Notable Enron insider trading sentencing outcome and reasoning

This Bloomberg report, headlined "Ex-Enron Broadband Executive Sentenced for Insider Trading," caught my attention for a number of reasons.  Here are the details:

Former Enron Broadband Services executive Rex Shelby was sentenced today on an insider trading charge linked to the investment fraud that destroyed the world’s largest energy trader 10 years ago.  Shelby, 59, pleaded guilty to one count of insider trading and was sentenced to three months in a federal halfway house and three months of house arrest. Shelby will also forfeit about $2.6 million in profits from the illicit trade.

Shelby’s lawyer Ed Tomko told a judge that Shelby has also agreed to forfeit another $1 million to resolve related Securities and Exchange Commission charges. He faced a maximum of 10 years and a fine of $1 million on the one count before reaching his plea deal. He’ll be in probation for two years, including the six months of combined confinement....

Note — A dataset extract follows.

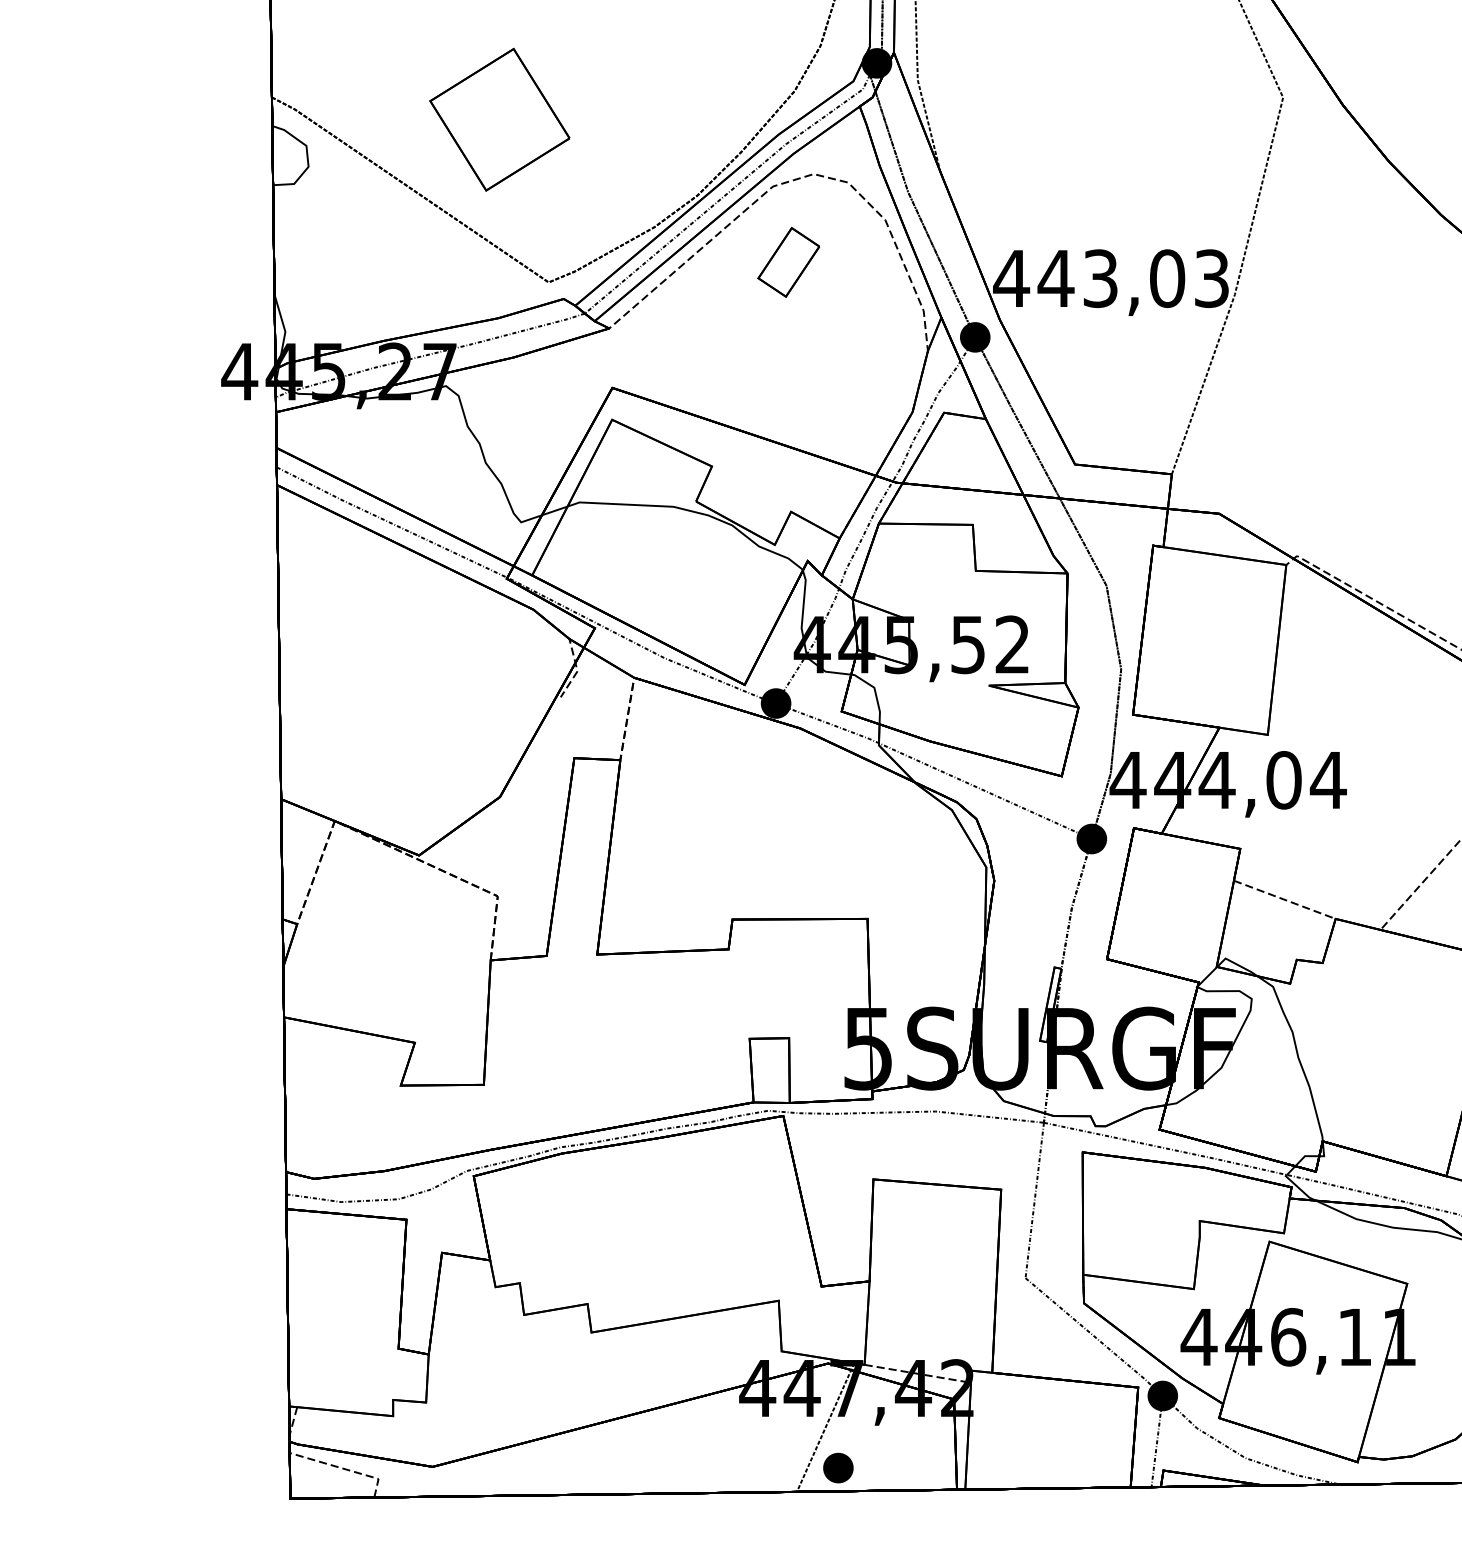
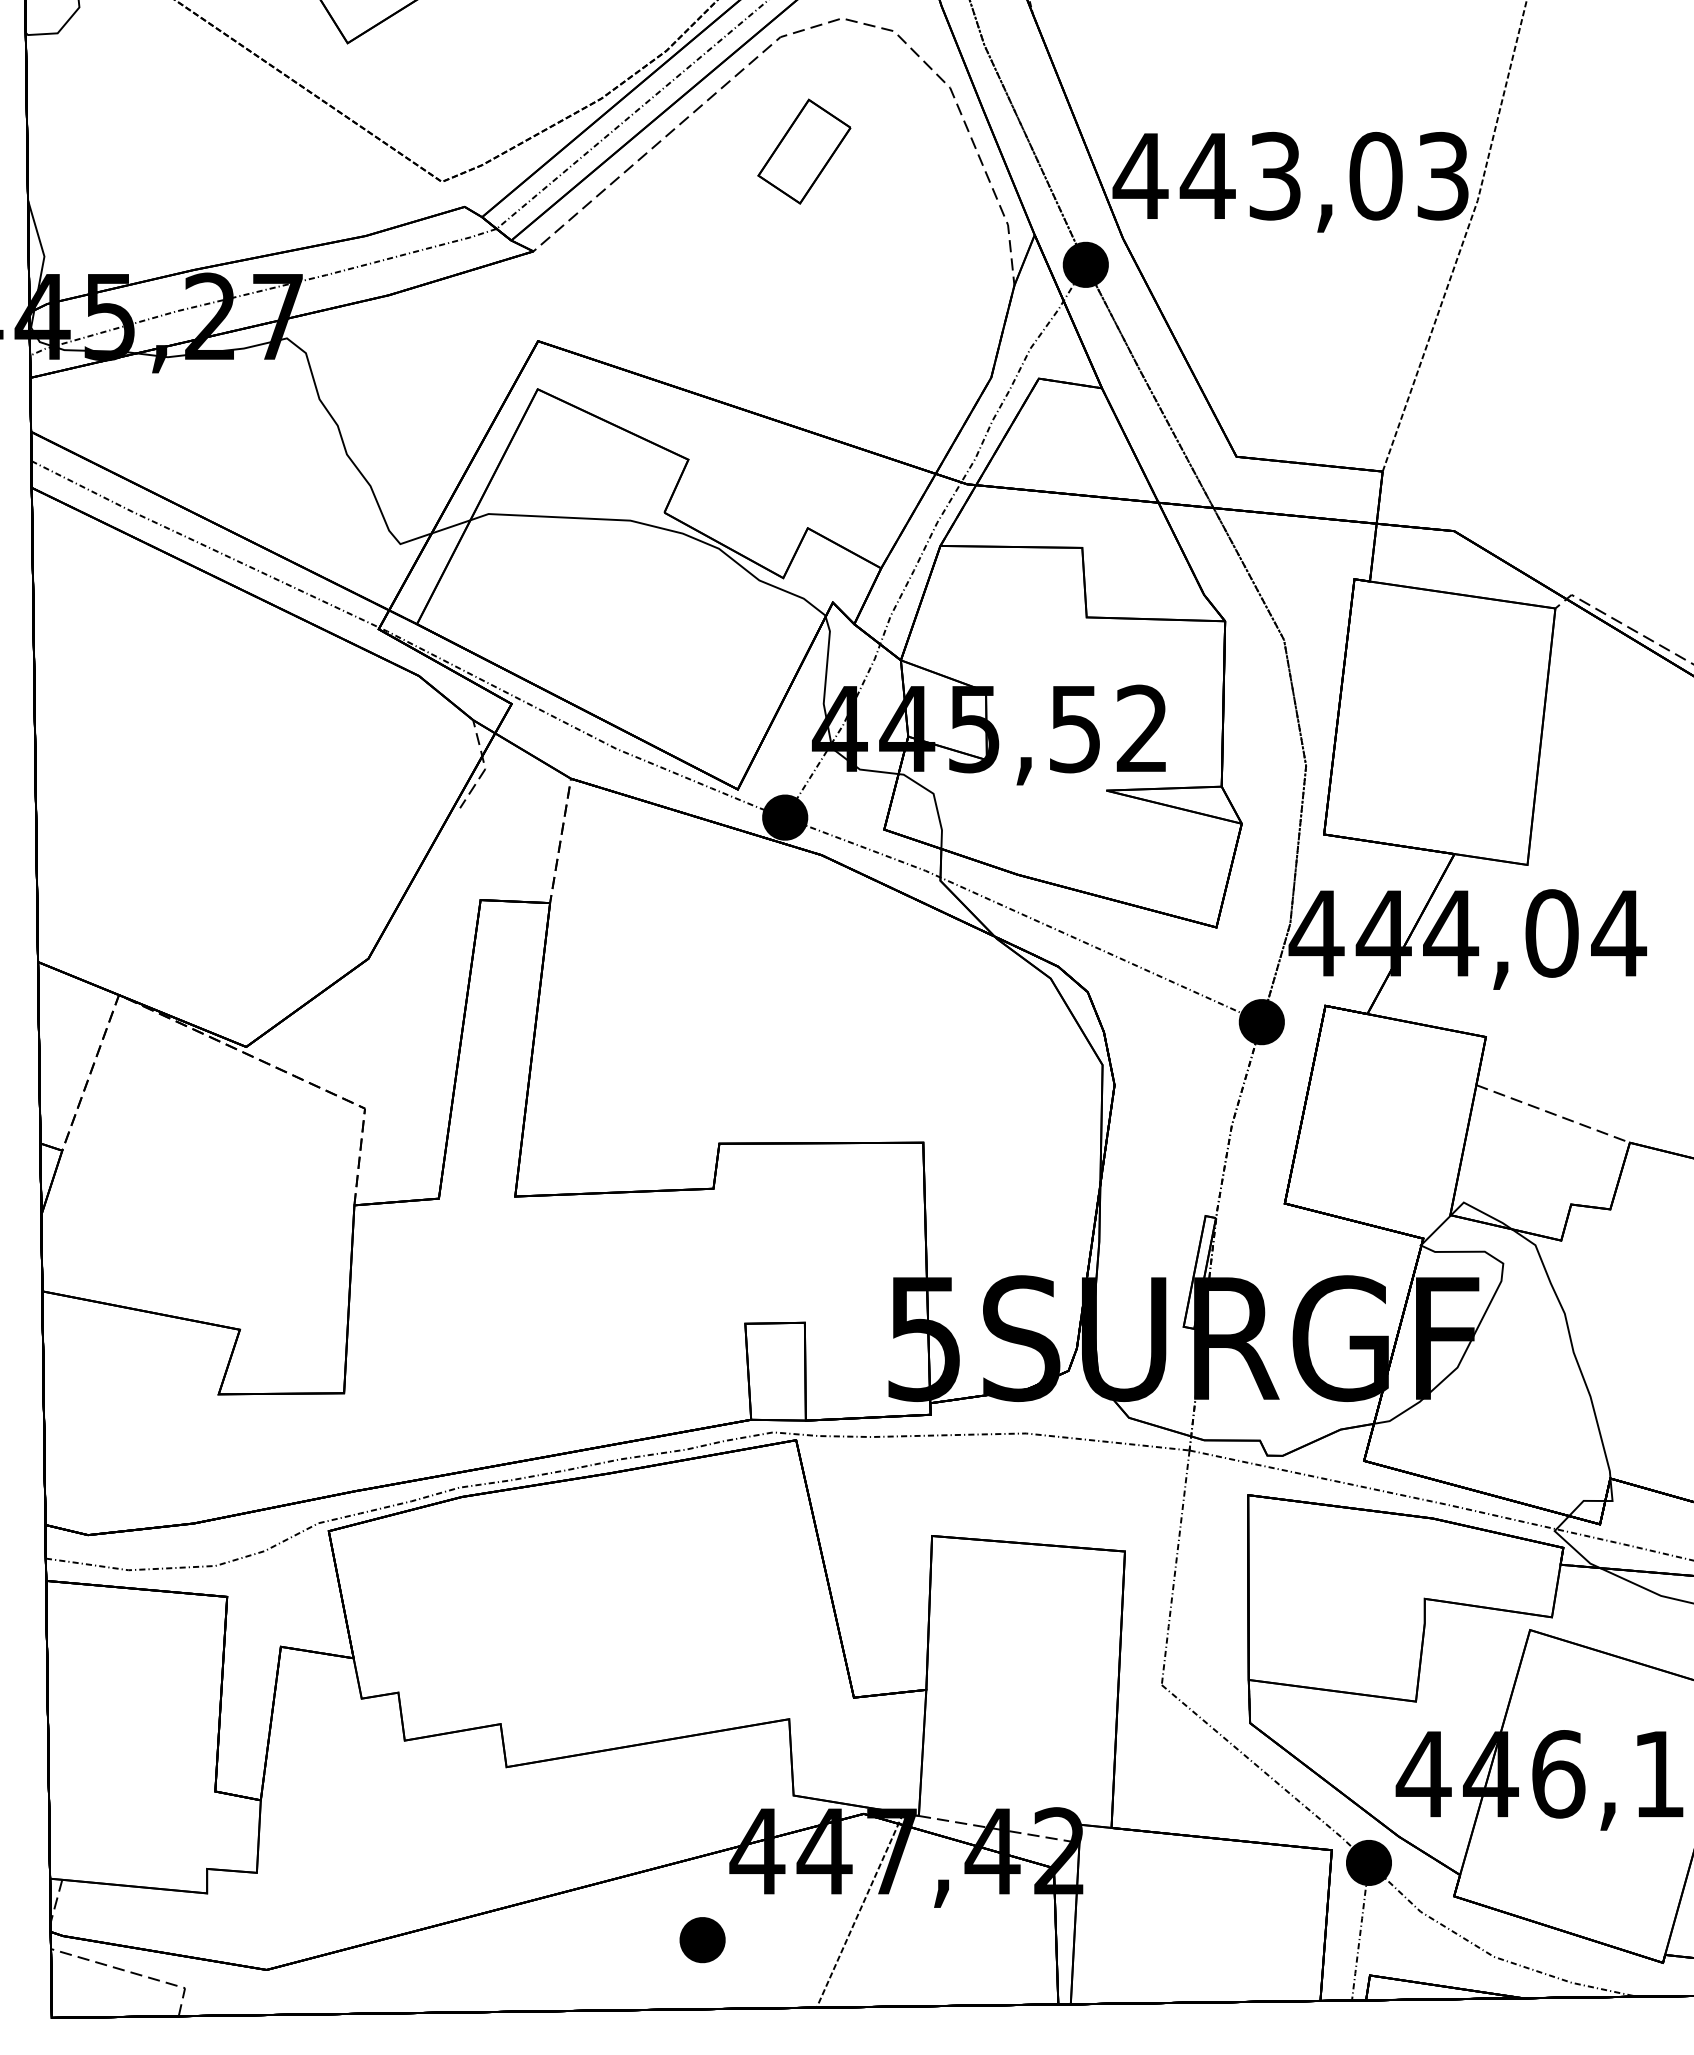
part: (838, 1467) -> (702, 1939), moved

U.S. District Judge Vanessa Gilmore sentenced Shelby to half the number of months confinement that he’d agreed to in a plea deal.  “Mr. Shelby’s actions ultimately did not cause the downfall of Enron,” she said.  “Only a few individuals at the pinnacle of Enron knew of the fraud.”

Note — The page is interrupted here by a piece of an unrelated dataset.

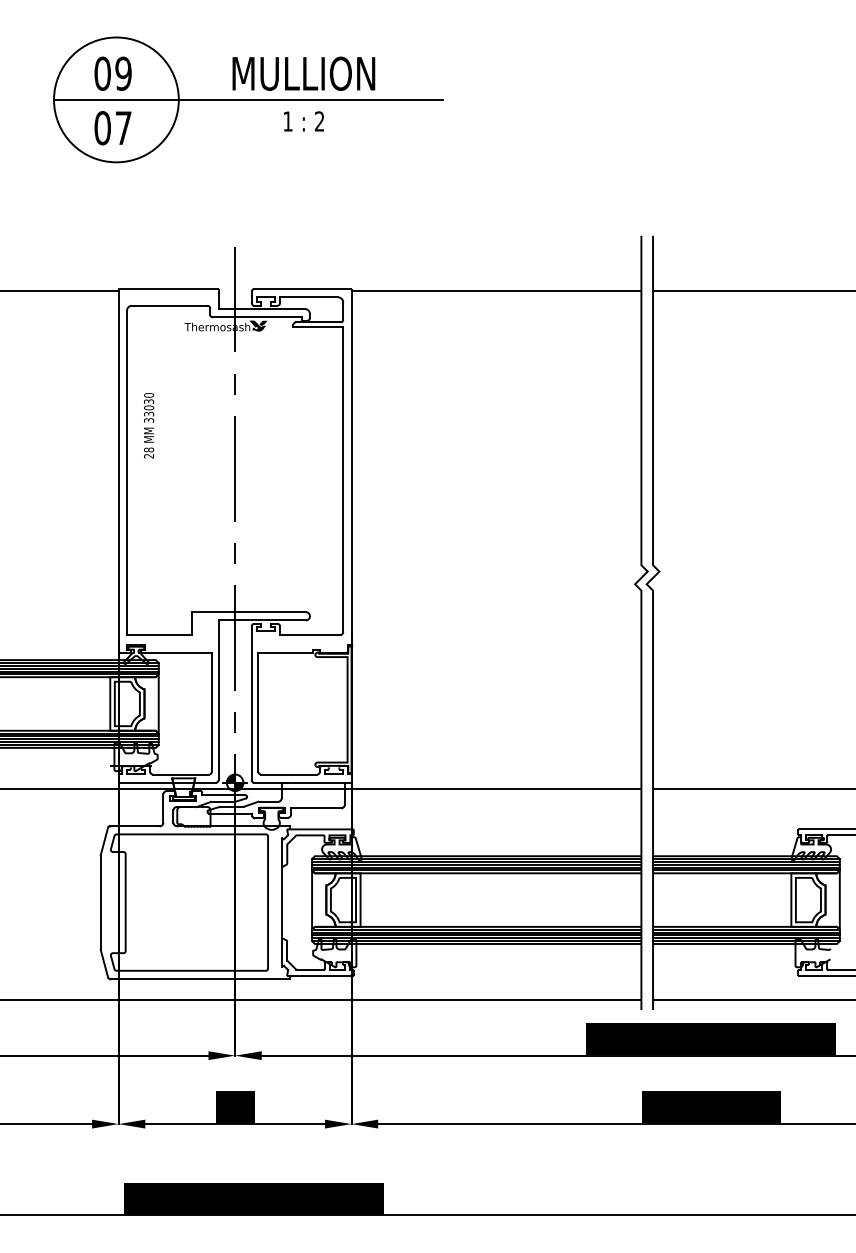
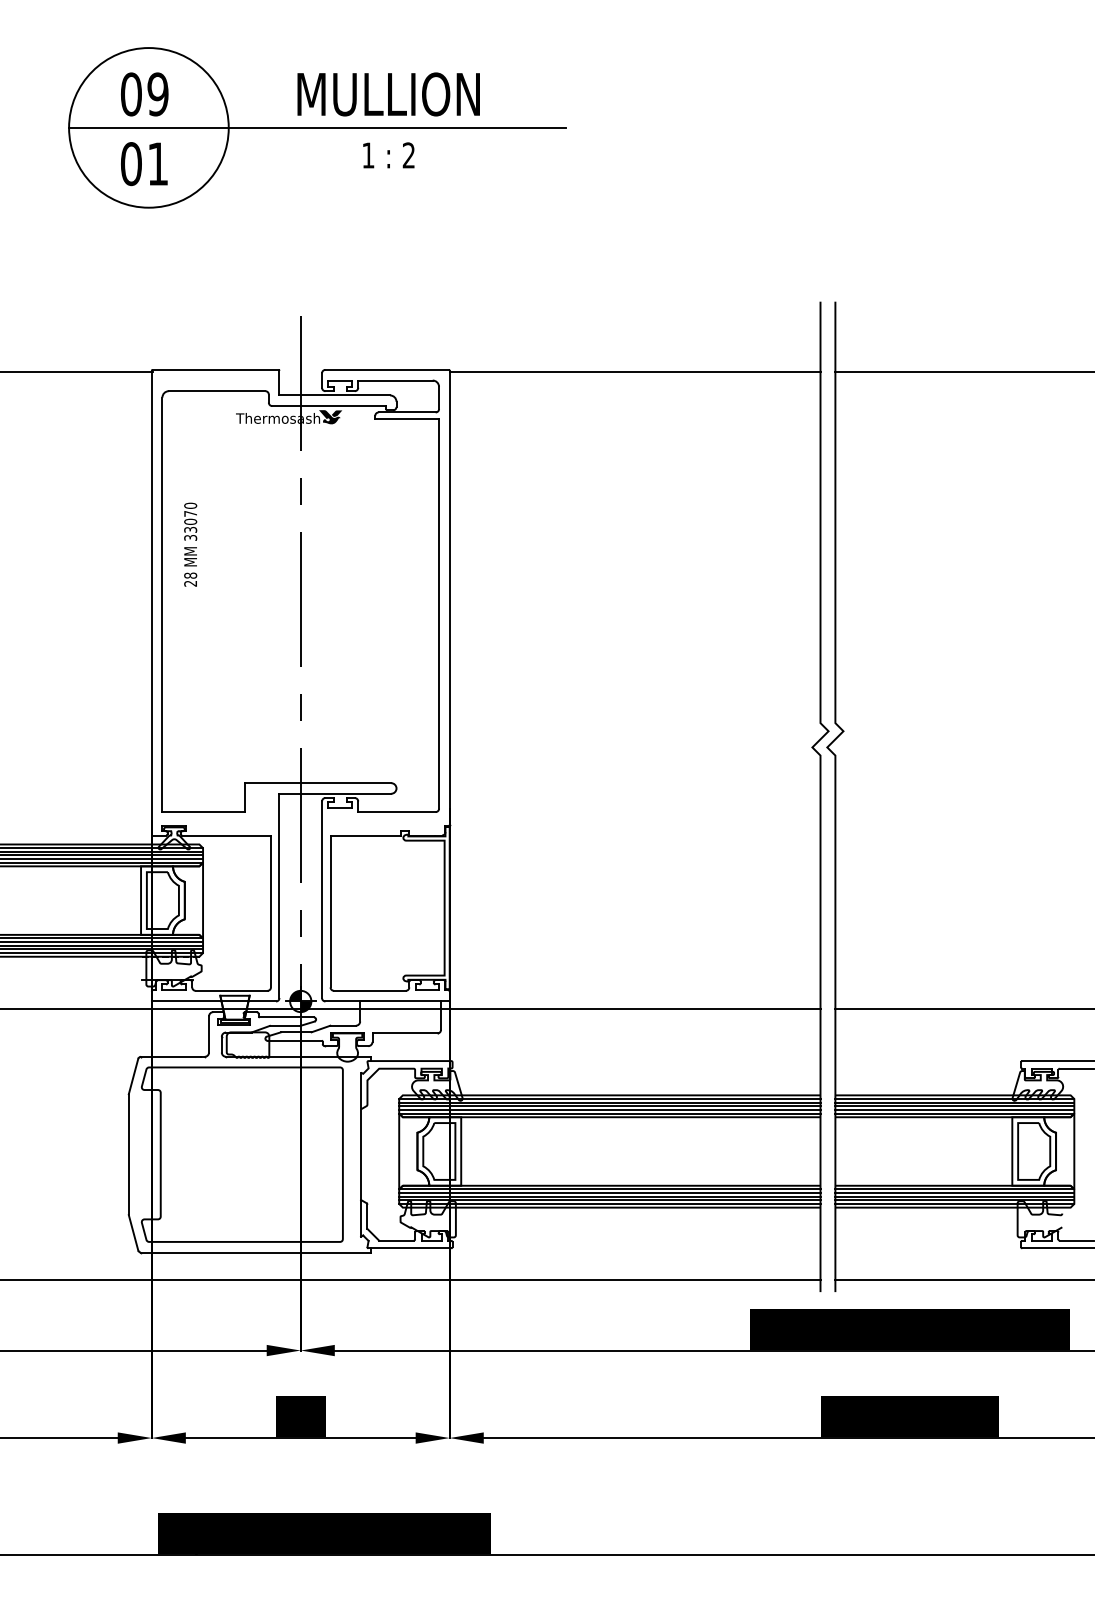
text: (123, 127) -> (157, 163), 07 -> 01
text: (148, 401) -> (190, 513), 33030 -> 33070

Gilmore said she moderated the sentence to fit Shelby’s role and the punishments given to others in the Enron fraud scheme.  She said the fact Shelby has for the last eight years devoted himself exclusively to working on his defense, in “self-imposed home confinement"”, was also a consideration in her decision....

Shelby and six other EBS executives were indicted in 2003 on charges they helped the parent company’s senior management, including Enron’s former Chairman Kenneth Lay and Chief Executive Officer Jeffrey Skilling, deceive analysts and investors about the unit’s capabilities and financial performance.

The executives were accused of misrepresenting EBS at a January 2000 analysts’ conference, where they portrayed it as one of Enron’s “core’’ units, worth about $50 billion. In reality, the division struggled to launch products and never earned a profit.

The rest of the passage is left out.